En la burbuja del fanatismo
Los anima un espíritu común, se saben de pronto distintos a los demás, y empiezan a operar en el orden superior de las gestas gloriosas
Un buen día llega el momento y toca proceder. Es lo que les ha pasado a los muchachos que, en Barcelona y Cambrils, se lanzaron contra sus semejantes con el loco afán de provocar la mayor destrucción posible. Se habían preparado para hacerlo, lo hicieron.
Esos muchachos, ¿qué les sucedió para que un día abandonaran la felicidad de un buen regate o de un gol y abrazaran una causa que iba a impulsarlos a matar y a morir? ¿Qué mecanismos psicológicos intervinieron en el proceso? ¿Y sociales? ¿De dónde les llegaron las ideas que fueron germinando en su interior para convertirlos en asesinos? ¿Quién trajo la semilla del odio? Hace unos años, en 2006, el escritor estadounidense John Updike pretendió contestar esas preguntas en una novela, ‘Terrorista’. Operaba empujado por el inmenso dolor y la inquietante perplejidad que produjeron los ataques a las Torres Gemelas y quería saber qué diablos, qué es lo que opera dentro de aquellos que son capaces de desencadenar tanto horror. Así que se metió en el interior de su joven protagonista, Ahmad, que un día toma el volante de una furgoneta cargada de explosivos y se dirige a la Gran Manzana.

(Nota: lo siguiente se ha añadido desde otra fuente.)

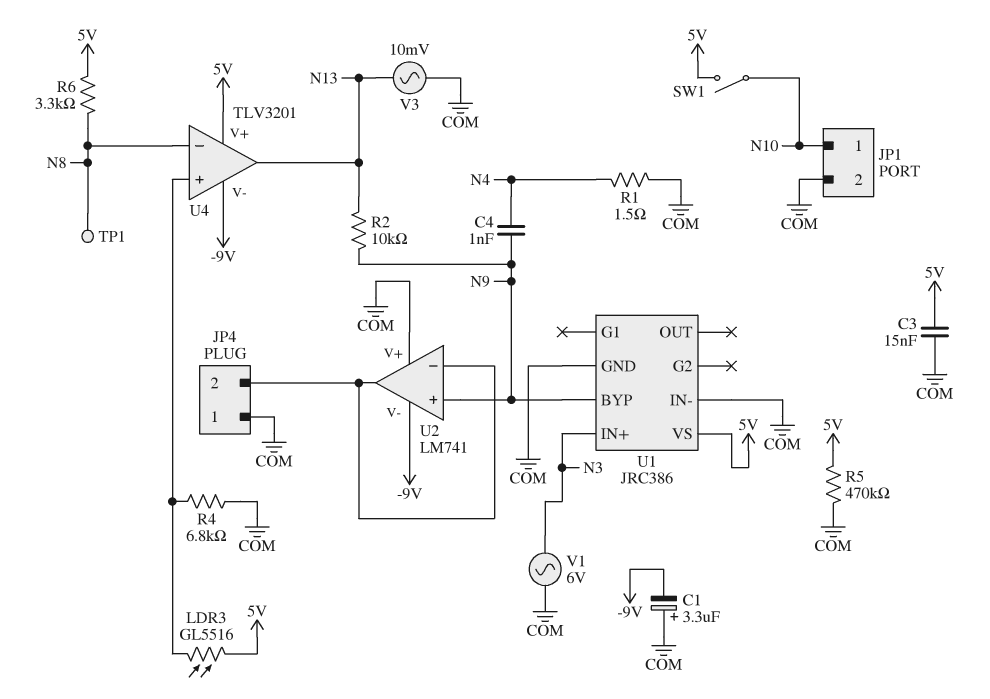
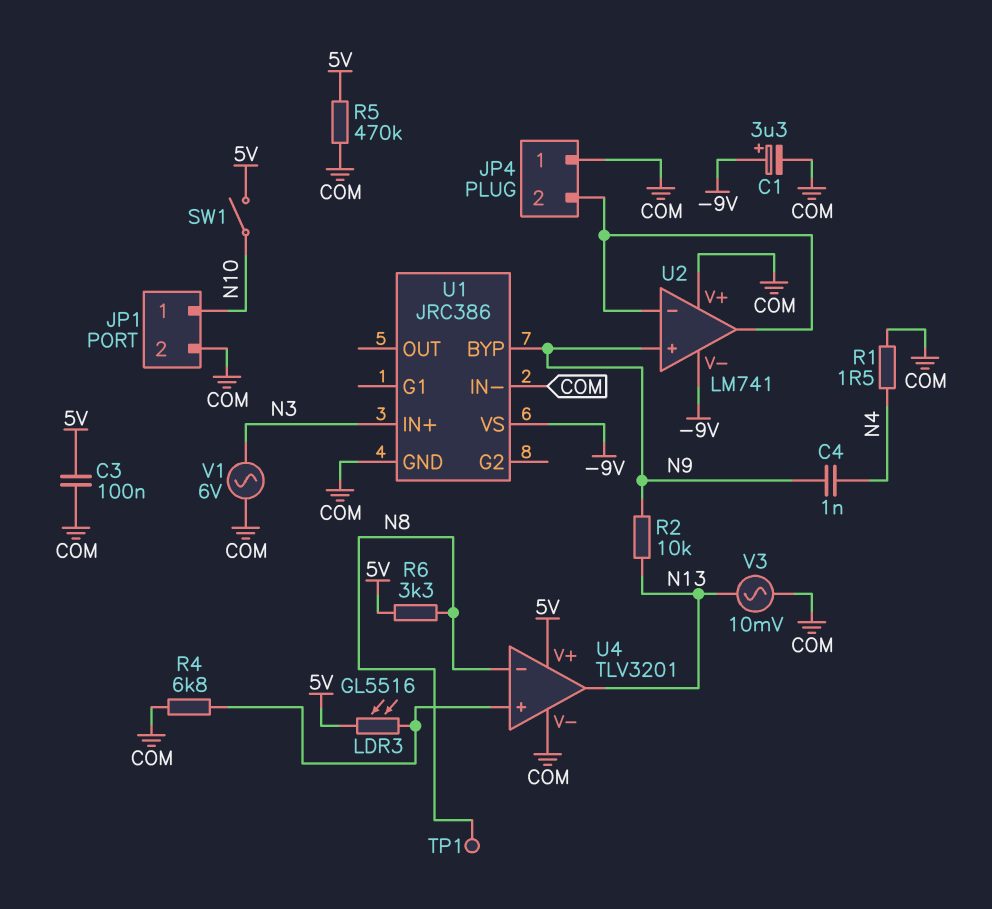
C1: 3.3uF (plus COM, minus -9V) -> 3.3uF (plus -9V, minus COM)
C3: 15nF (5V, COM) -> 100nF (5V, COM)
U1 pin VS: 5V -> -9V
U4 pin V-: -9V -> COM

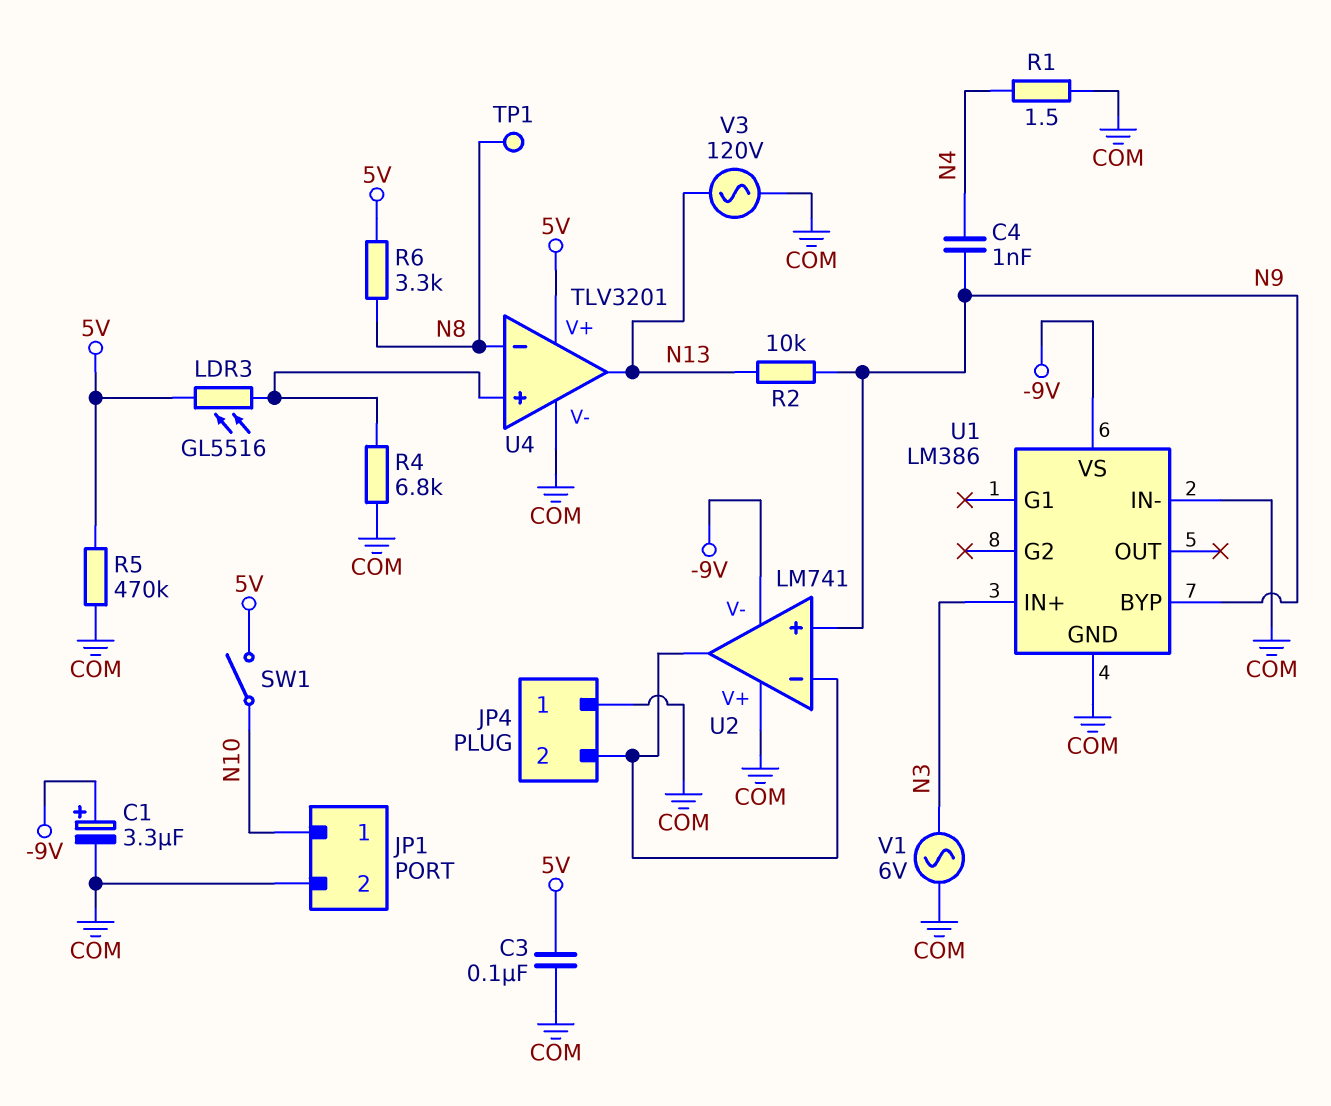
U1: JRC386 -> LM386
V3: AC 10mV (COM, N13) -> AC 120V (COM, N13)

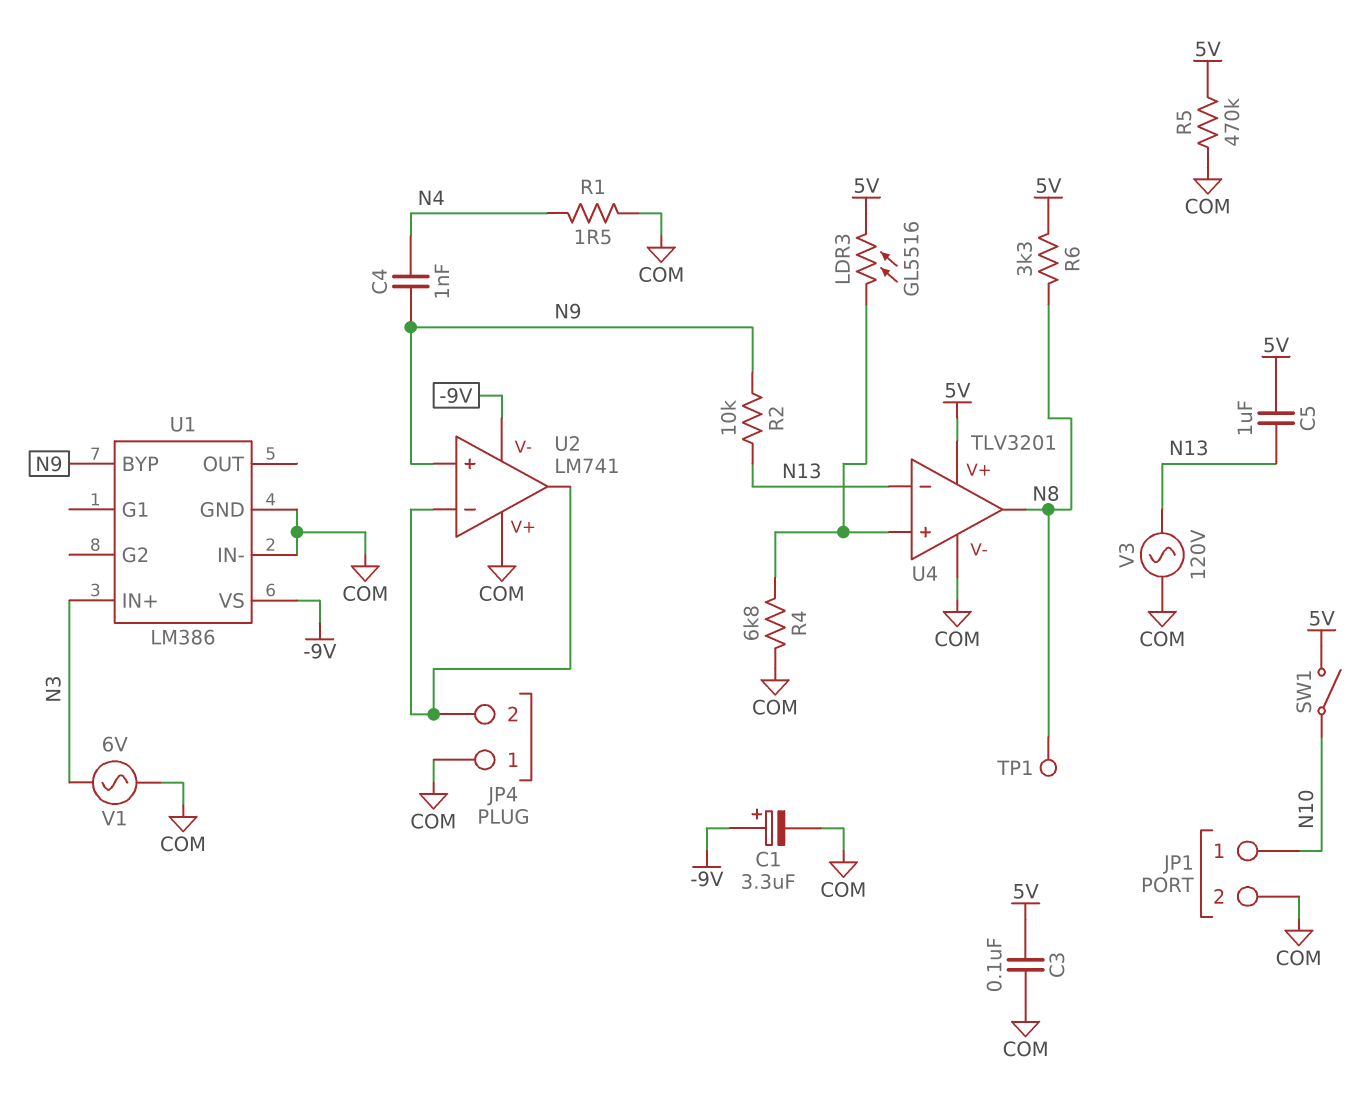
C5: none -> 1uF (5V, N13)
U4 pin in-: N8 -> N13
U4 pin out: N13 -> N8

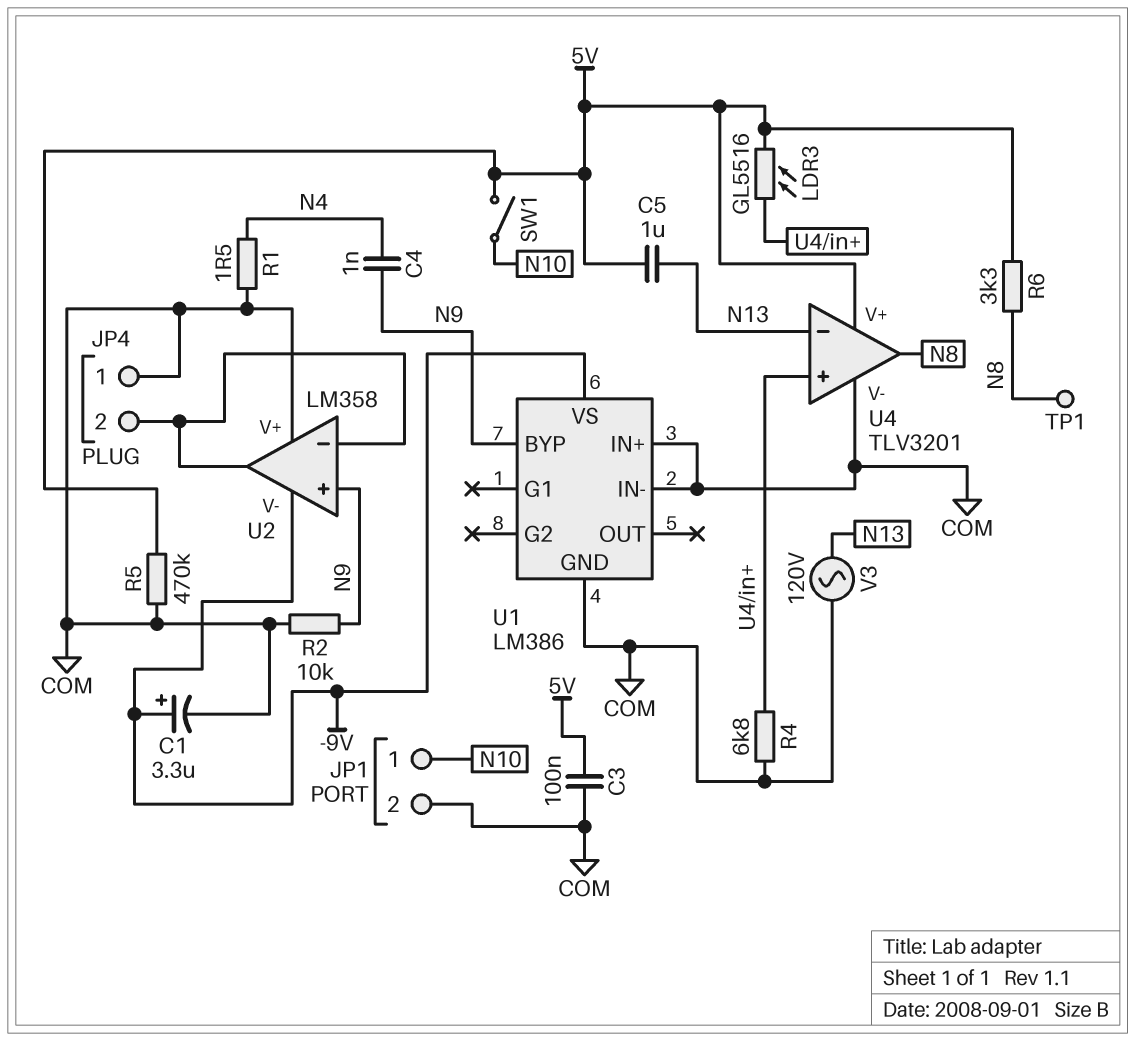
R2: 10k (N9, N13) -> 10k (COM, N9)
U1 pin IN+: N3 -> COM
U2: LM741 -> LM358
V1: AC 6V (COM, N3) -> none

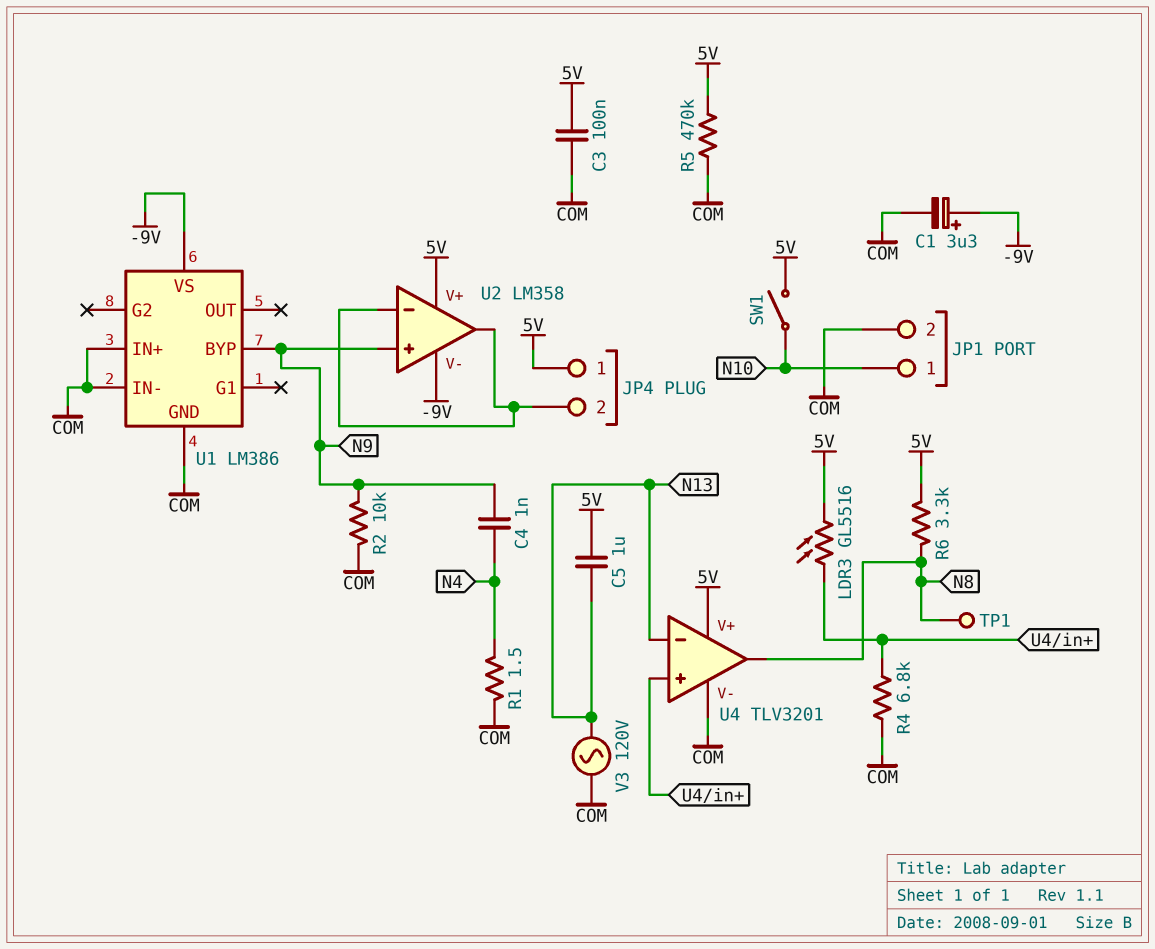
JP4 pin 1: COM -> 5V
U2 pin V+: COM -> 5V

Para implicarse con tanta dedicación en la empresa de causar el mayor daño posible al enemigo no basta con cargar encima un amplio catálogo de humillaciones, tampoco es suficiente un intenso dolor de caries (por referirse a un resorte puramente físico) o la ira que provoca arrastrar una vieja y lacerante ofensa. Todo eso seguramente sirve, y mucho, pero hace falta algo más para llenar deliberadamente las calles de cadáveres. Hace falta cumplir una misión. Y estar convencido de que toda esa destrucción va a tener sentido.
“Mi profesor en la mezquita dice que todos los infieles son nuestros enemigos”, explica en la novela Ahmad. Y añade: “El Profeta advirtió que llegará el día en que todos los que no creen serán destruidos”. Quizá sean este tipo de consideraciones las que al final arrastraa a un muchacho a abrazar una causa que lo supera, que va mucho más lejos: ya no son sólo suyas esas pequeñas humillaciones cotidianas, alguien se ocupa de advertirle de que forman parte de una vieja e inmensa herida. Una herida remota que padecimos ‘nosotros’ y que provocaron ‘los otros’, los enemigos, los impíos, los infieles, los que ya dijo el Profeta que serían destruidos. Y los muchachos deciden colaborar.
Los anima un espíritu común, se saben de pronto distintos a los demás, y empiezan a operar en el orden superior de las gestas gloriosas. Tienen localizado al enemigo, lo conocen, abominan de sus costumbres. “Tras una vida vivida siempre en los márgenes, ahora está a punto de traspasar la palpitante frontera que lo llevará a una posición de radiante centralidad”, dice John Updike de su joven protagonista. Protegidos dentro de una burbuja que los blinda ante cualquier argumento, esos muchachos un día se lanzan para que todo ese odio acumulado adquiera sentido. Y matan. Pero nada. No hay sentido alguno en su tarea: sólo destrucción.